Human metastatic cutaneous melanoma has gained a well deserved reputation for its immune responsiveness. The reason(s) remain(s) unknown. We attempted previously to characterize several variables that may affect the relationship between tumor and host immune cells but, taken one at the time, none yielded a convincing explanation. With explorative purposes, high-throughput technology was applied here to portray transcriptional characteristics unique to metastatic cutaneous melanoma that may or may not be relevant to its immunogenic potential. Several functional signatures could be identified descriptive of immune or other biological functions. In addition, the transcriptional profile of metastatic melanoma was compared with that of primary renal cell cancers (RCC) identifying several genes co-coordinately expressed by the two tumor types. Since RCC is another immune responsive tumor, commonalities between RCC and melanoma may help untangle the enigma of their potential immune responsiveness. This purely descriptive study provides, therefore, a map for the investigation of metastatic melanoma in future clinical trials and at the same time may invite consideration of novel therapeutic targets.

Figure 1

Eisen's clustering based on 2,044 genes up-regulated in metastatic melanoma lesions compared with all other tumors. Signatures include growth regulation (maroon vertical bar); a signature of genes similarly expressed by melanoma and RCC (blue vertical bar) including a sub-cluster of genes predominantly expressed by RCC (double vertical blue bar and blue arrow); an immunological signature (orange vertical bar); a signature specific for genes predominantly expressed by cutaneous and subcutaneous melanoma metastases (green vertical bar); gene related to blood contamination in fine needle aspirates (FNA; red arrow) and a signature specific for melanoma differentiation antigens (MDA; blue arrow). Genes were identified by a two-tailed Student's t test comparing all melanoma lesions with other tumors (with the exception of RCC) applying as cut off of significance a p₂-value < 0.001. Up-regulation was defined as a positive value after subtracting the average of other tumor samples Cy5/Cy3 ratios from that of melanoma samples.

Figure 2

Eisen's clustering of genes already reported to be preferentially expressed by melanomas.
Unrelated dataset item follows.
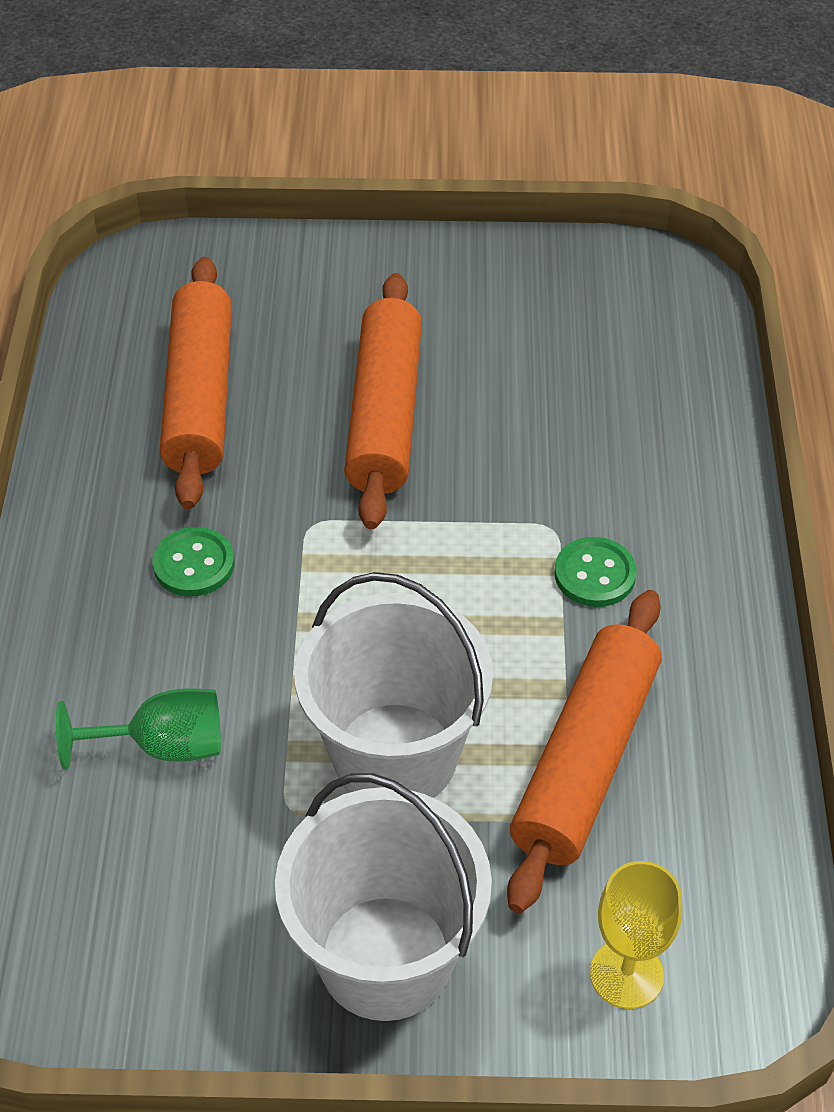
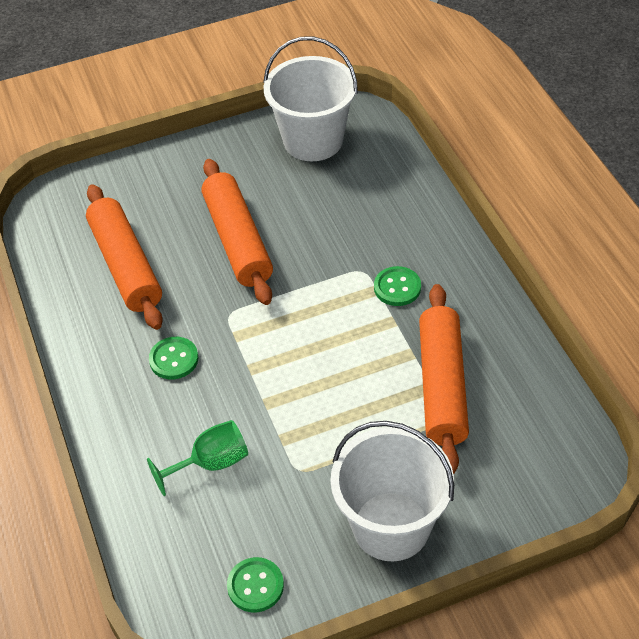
camera: 20 degrees left, 0 degrees up
(128, 966) = (255, 586): none -> green button
(395, 756) = (341, 421): white bucket -> white bucket (313, 140)
(626, 974) = (518, 485): yellow goblet -> none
The analysis was performed on 180 cancer samples as described in the Results section and ordered according to Table 1. In particular, renal cell cancer (RCC, orange), melanoma (blue), Epithelial Ovarian Cancer (EOC, yellow), Esophageal Cancer (green), Primary Colorectal Cancer (CRC, dark brown) and lymph nodal metastases of CRC (light brown) are shown. Melanoma samples are further subdivided in cutaneous metastases (CM, light blue) from frozen sections (continuous line) or fine needle aspirates (FNA, dashed line) and lymph nodal metastases (LN, darker blue line). Below is the distance among the various genes based on Eisen's clustering.

Figure 3

Eisen's clustering of immunologically relevant genes selected from clusters e and f-j. To the right the identity of the genes included in cluster e is shown.

Figure 4

Eisen's clustering of genes similarly expressed by RCC and melanoma lesion. To the right the identity of genes most prominently expressed by RCC lesions and cutaneous or subcutaneous melanoma lesions is shown.